Last December, the Eastland Court of Appeals issued its opinion in Crystal River Oil & Gas, LLC v. Patton, No. 11-15-00217-CV. Crystal River owned and operated wells on an oil and gas lease in Stonewall County. The oil wells on the lease produced twenty barrels of salt water for every barrel of oil, and Crystal River operated a disposal well on the lease to handle the salt water. The disposal well broke down, and while Crystal River was repairing the well it shut in its oil wells for more than sixty days. Robert Patton noticed the gap in production and obtained an oil and gas lease covering the same lands, based on his claim that Crystal River’s lease had terminated. Patton sued Crystal River to establish his title.

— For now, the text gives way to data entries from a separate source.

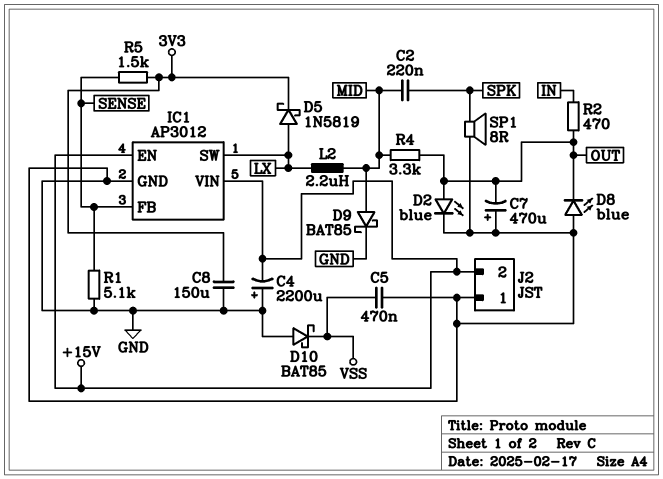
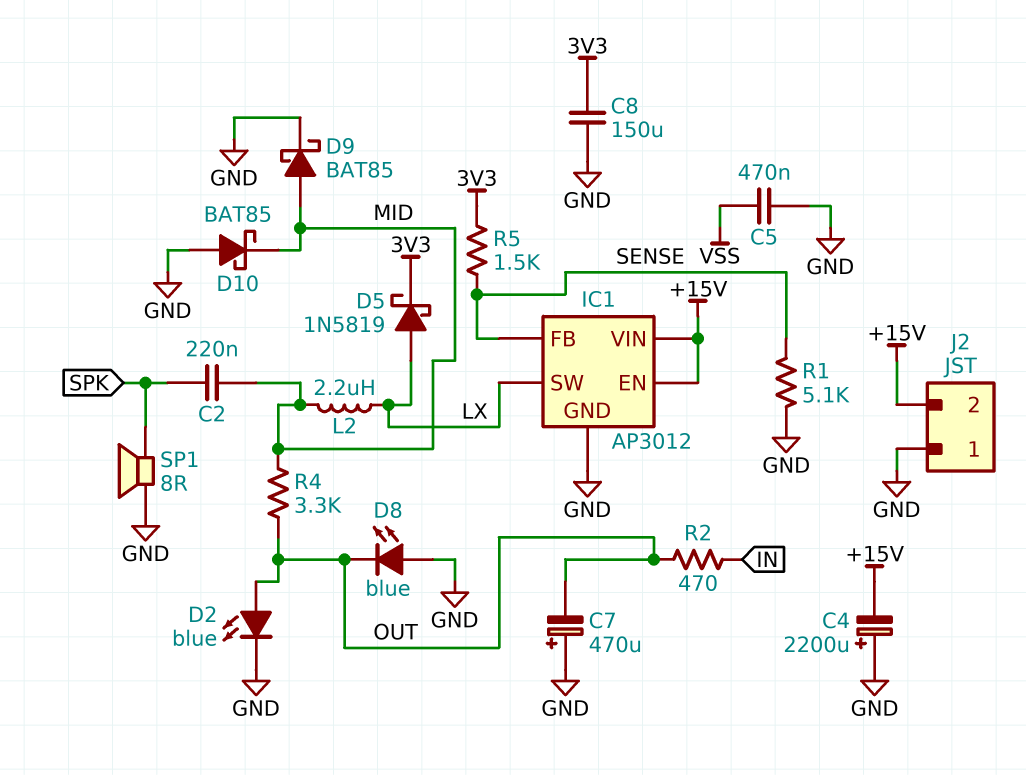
D10: schottky BAT85 (A GND, K VSS) -> schottky BAT85 (A GND, K MID)

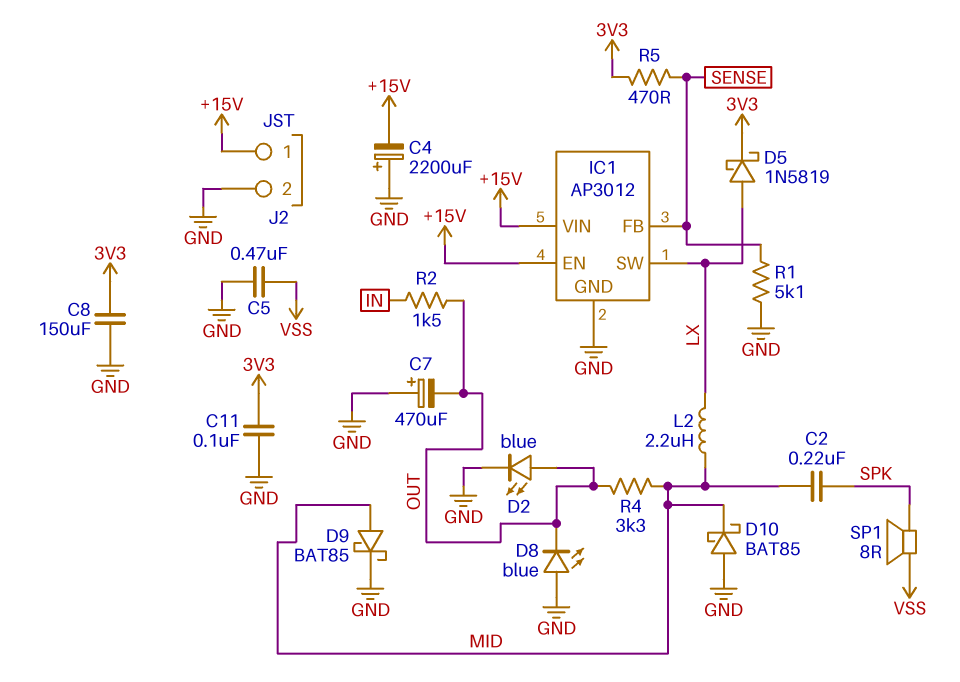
C11: none -> 100nF (3V3, GND)
J2 pin 1: GND -> +15V
J2 pin 2: +15V -> GND
R2: 470 (IN, OUT) -> 1.5k (IN, OUT)
R5: 1.5k (3V3, SENSE) -> 470 (3V3, SENSE)
SP1: speaker 8R (GND, SPK) -> speaker 8R (SPK, VSS)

The oil and gas lease provided that, if after the primary term production should cease, “this lease shall not terminate if Lessee commences additional drilling or reworking operations within sixty days thereafter …” and thereafter re-establishes production. The case was submitted to the jury, which was asked:

Did the Defendants fail to commence drilling or reworking activities on the producing wells in question within 60 days after the wells ceased to produce oil and gas?

You are instructed that reworking operations means any and all actual acts, work, or operations in which an ordinarily competent operator under the same or similar circumstances would engage in a good faith effort to cause a well or wells to produce oil or gas in paying quantities.

The jury answered “no.” Crystal River appealed.

The court of appeals reversed and remanded, holding that the jury question was improper because it limited “reworking operations” to activities “on the producing wells.” There was no definition of reworking operations in the lease. The court concluded that, “In the absence of a restriction in the lease that only work performed on the producing wells constitutes reworking operations, we conclude that the trial court abused its discretion by limiting the jury question to only work performed on the producing wells.”

Many cases have arisen disputing the meaning of “reworking operations” in an oil and gas lease. Does repairing a pipeline constitute reworking operations? Continuous or periodic swabbing of a well? Negotiating a new gas contract?

To avoid such disputes, a definition of reworking operations should be included in the lease. Here is a definition I use:

The term “Reworking Operations” shall mean actual work in the hole of a well previously completed as a producer, in a good and workmanlike manner, prosecuted with reasonable diligence, in an attempt to recomplete or repair said well to return it to production or to enhance production.  “Reworking Operations” shall not include swabbing of a well or applying soap sticks or other chemical treatment to increase or restore production.